The second annual Innovative Real Estate Strategies conference in Orlando on March 4-5 produced a widespread consensus that many sectors of the U.S. real estate market were at or near the bottom in terms of price levels. Although speakers indicated they believe a sustainable recovery in the broader U.S. economy is under way, attendees were more divided on whether that rebound would include real estate.
Speaking at the opening general session, Jeff Saut, chief market strategist at Raymond James, and Brad McMillan, chief investment officer at Commonwealth Financial Network, offered upbeat views on the overall U.S. economy. For his part, Saut voiced considerable optimism about the economy and the markets. McMillan, who had considered a double-dip recession quite likely last fall, said he had changed his views as economic data improved in recent months.
With much of the real estate market still troubled or soft, Kevin Gannon, managing director at Robert A. Stanger & Co., addressed the subject of the top 10 questions to ask when investing. He urged advisors to look at the experience of the management team and whether they had been through the cycle. Is their theme easy to understand and is their track record demonstrable? Gannon asked.
Are the distribution levels appropriate for the assets they are buying? The problem of dipping into capital to pay dividends remains a persistent one, so Gannon urged advisors to ask, "How soon after breaking escrow do you plan to cover the dividend?" REIT companies should be able to mathematically "prove" they can cover and sustain distributions.
Desirable investments should be able to deploy their capital efficiently, Gannon noted. One way to measure this is to find out how much capital was deployed in the quarter in which it was raised.
Griffin Capital CEO David Rupert, who serves as an advisor to Cornell University's endowment, followed Gannon with a discussion of the widely touted model of endowment investing. Rupert explained that endowments, with their long time horizons, can take risks and even make mistakes.

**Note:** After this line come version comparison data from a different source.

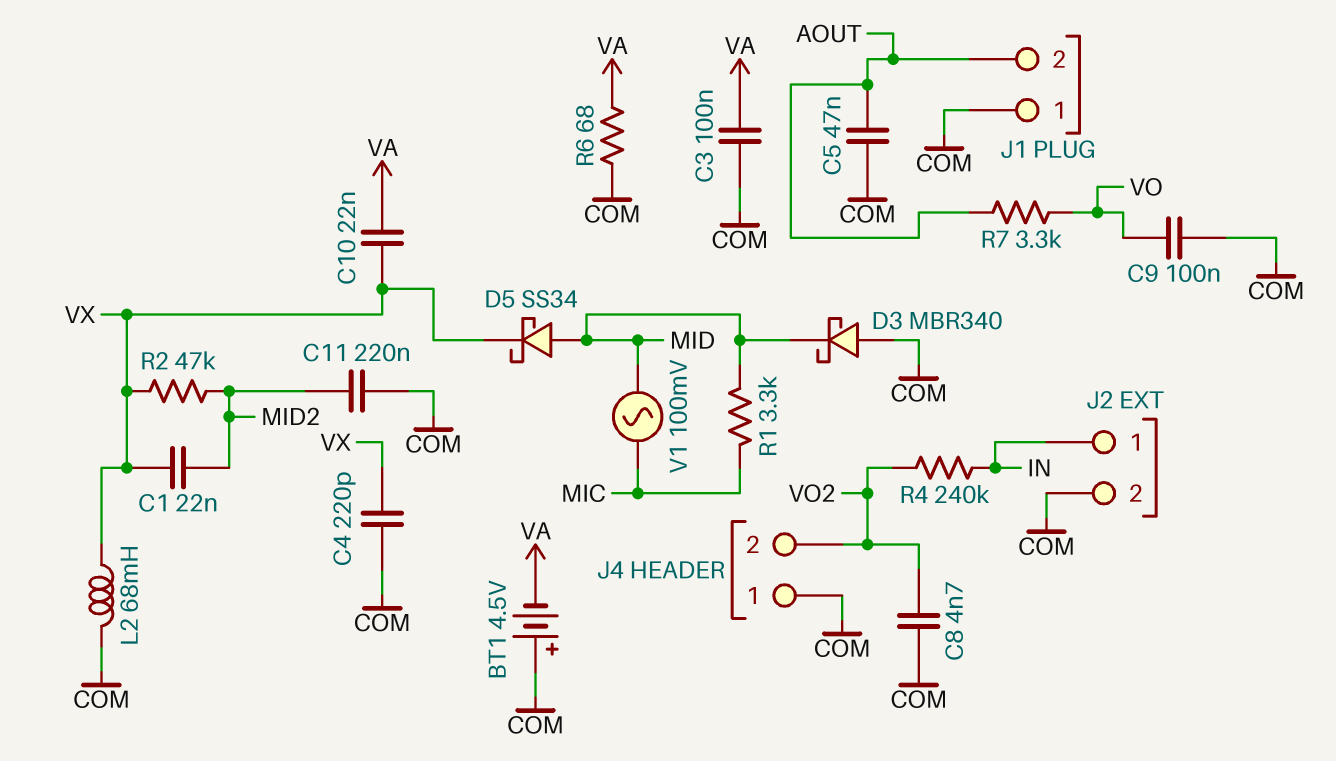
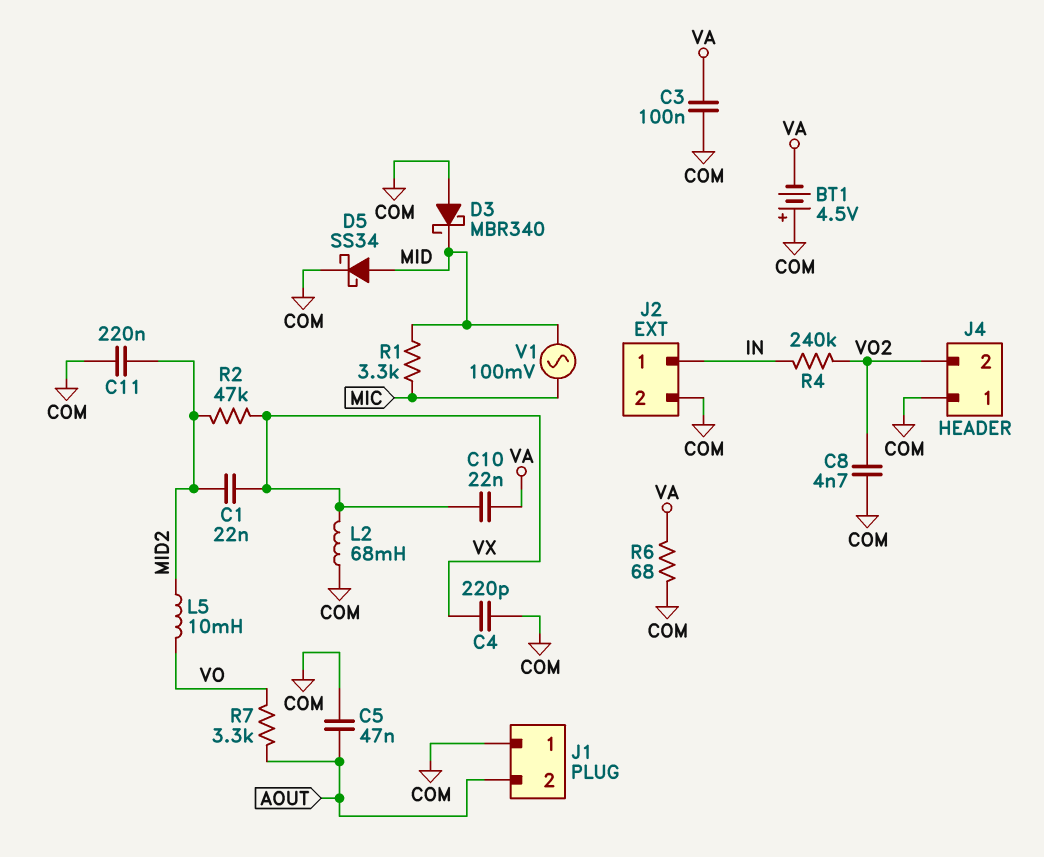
C9: 100nF (COM, VO) -> none
D5: schottky SS34 (A MID, K VX) -> schottky SS34 (A MID, K COM)
L5: none -> 10mH (MID2, VO)

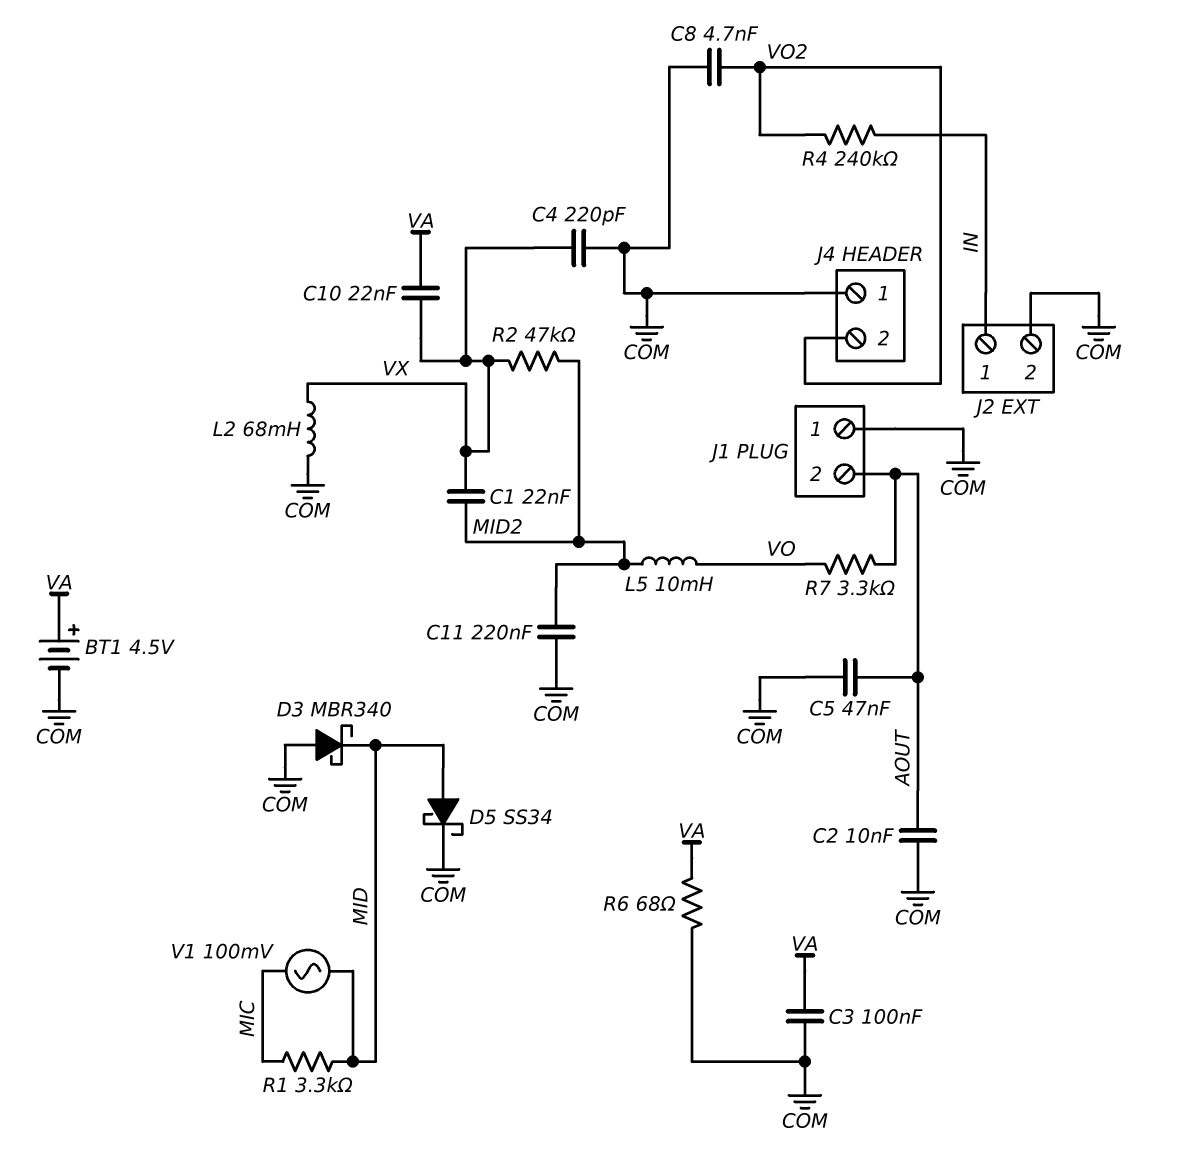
BT1: 4.5V (plus COM, minus VA) -> 4.5V (plus VA, minus COM)
C2: none -> 10nF (AOUT, COM)

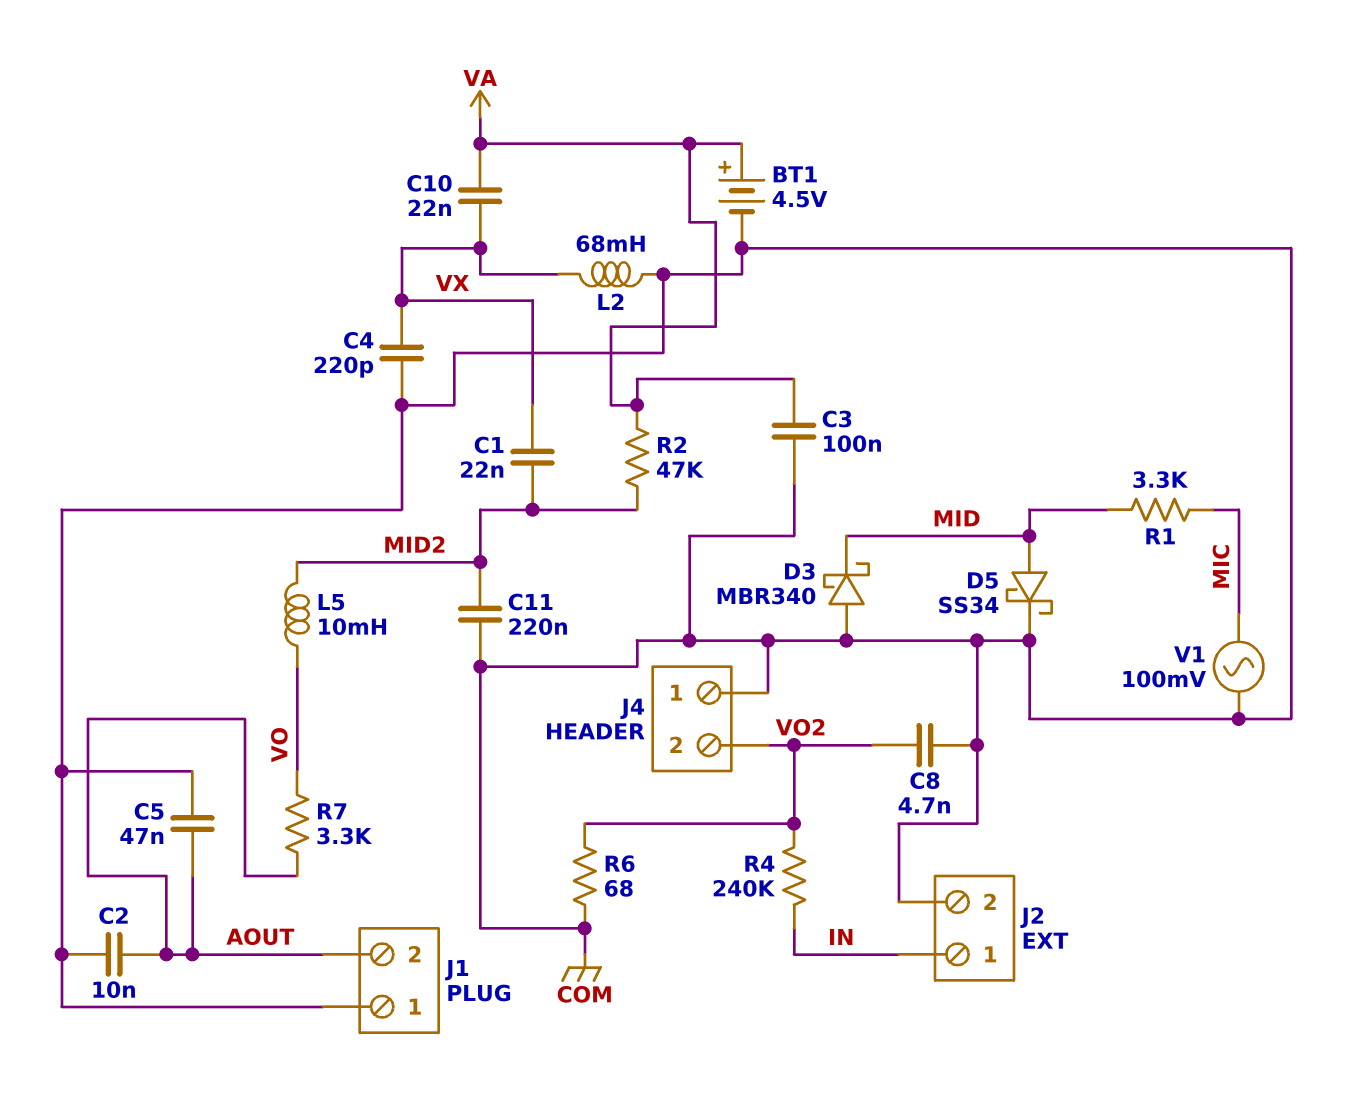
R2: 47k (MID2, VX) -> 47k (MID2, VA)
R6: 68 (COM, VA) -> 68 (COM, VO2)
V1: AC 100mV (MIC, MID) -> AC 100mV (COM, MIC)

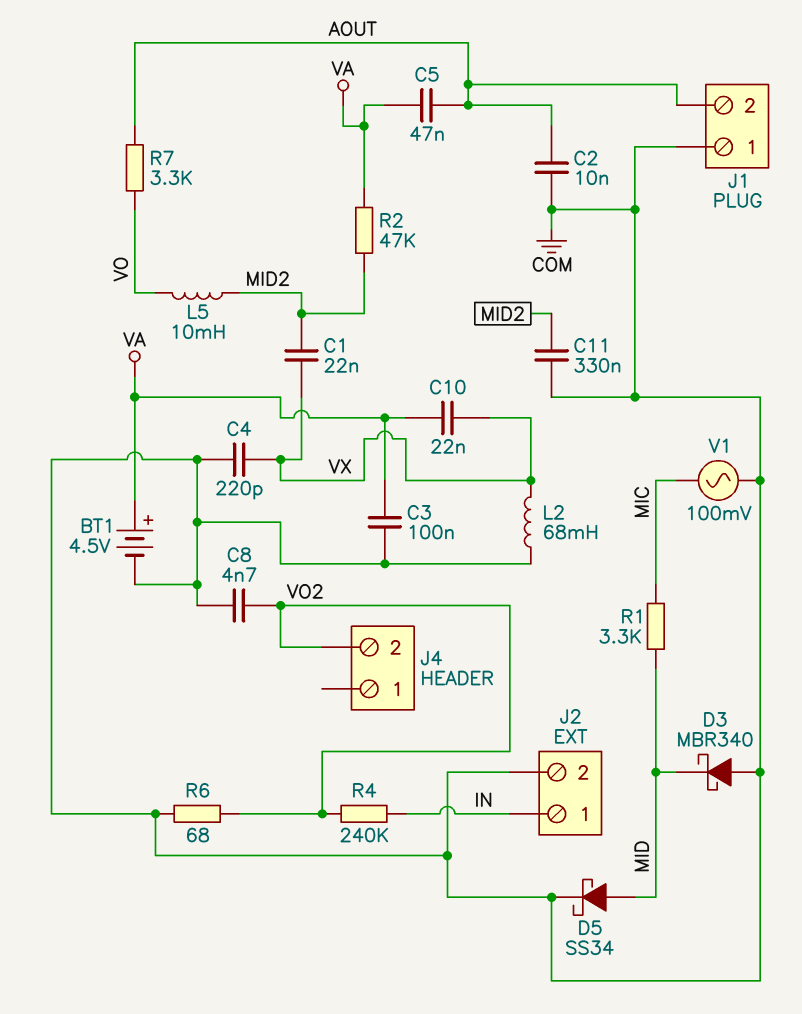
C5: 47nF (AOUT, COM) -> 47nF (AOUT, VA)
C11: 220nF (COM, MID2) -> 330nF (COM, MID2)
J4 pin 1: COM -> none

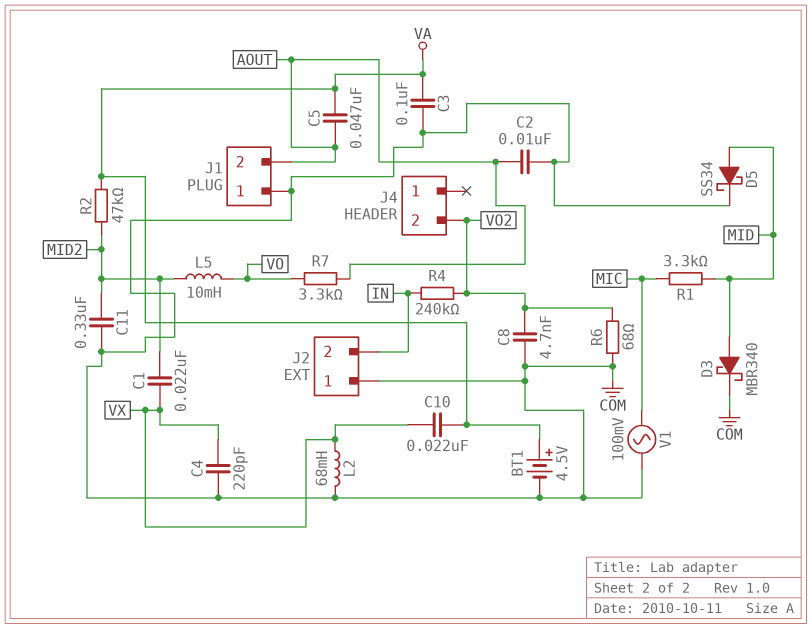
D3: schottky MBR340 (A COM, K MID) -> schottky MBR340 (A MID, K COM)
J2 pin 1: IN -> COM
J2 pin 2: COM -> IN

Cornell terminated the giant real estate private equity firm Colony Capital several years ago after it invested in several disastrous developments, including the enormous Meadowlands Xanadu mall in northern New Jersey. But today, as the economy is coming back, Rupert said, Griffin likes distressed real estate on a selective basis. His advice to advisors was to evaluate real estate as "blocks, not stocks," or properties, not securities.
Peter Ricchiuti, professor of finance and associate dean at the Freeman School of Business at Tulane University, offered luncheon attendees a perspective on the equity market, which had climbed about 100% from its low nearly three years before on March 9, 2009. That's not the only indicator rebounding off a 2009 bottom.
As a professor, Ricchiuti noted that the hiring environment for the graduating class in 2009 was the worst he'd ever seen. In contrast, the number of graduates finding jobs in May 2011 was the "best in five years." Still, three-quarters of Americans believe we are still mired in a recession.
Debt reduction will inevitably emerge as a dominant theme for the remainder of the decade and it will require a combination of higher taxes and federal budget cuts, as well as entitlement adjustments. Higher tax revenues from a rebounding economy could also help narrow the gap, Ricchiuti said. "If your family uses the word 'summer' as a verb, you'll pay higher taxes," he joked.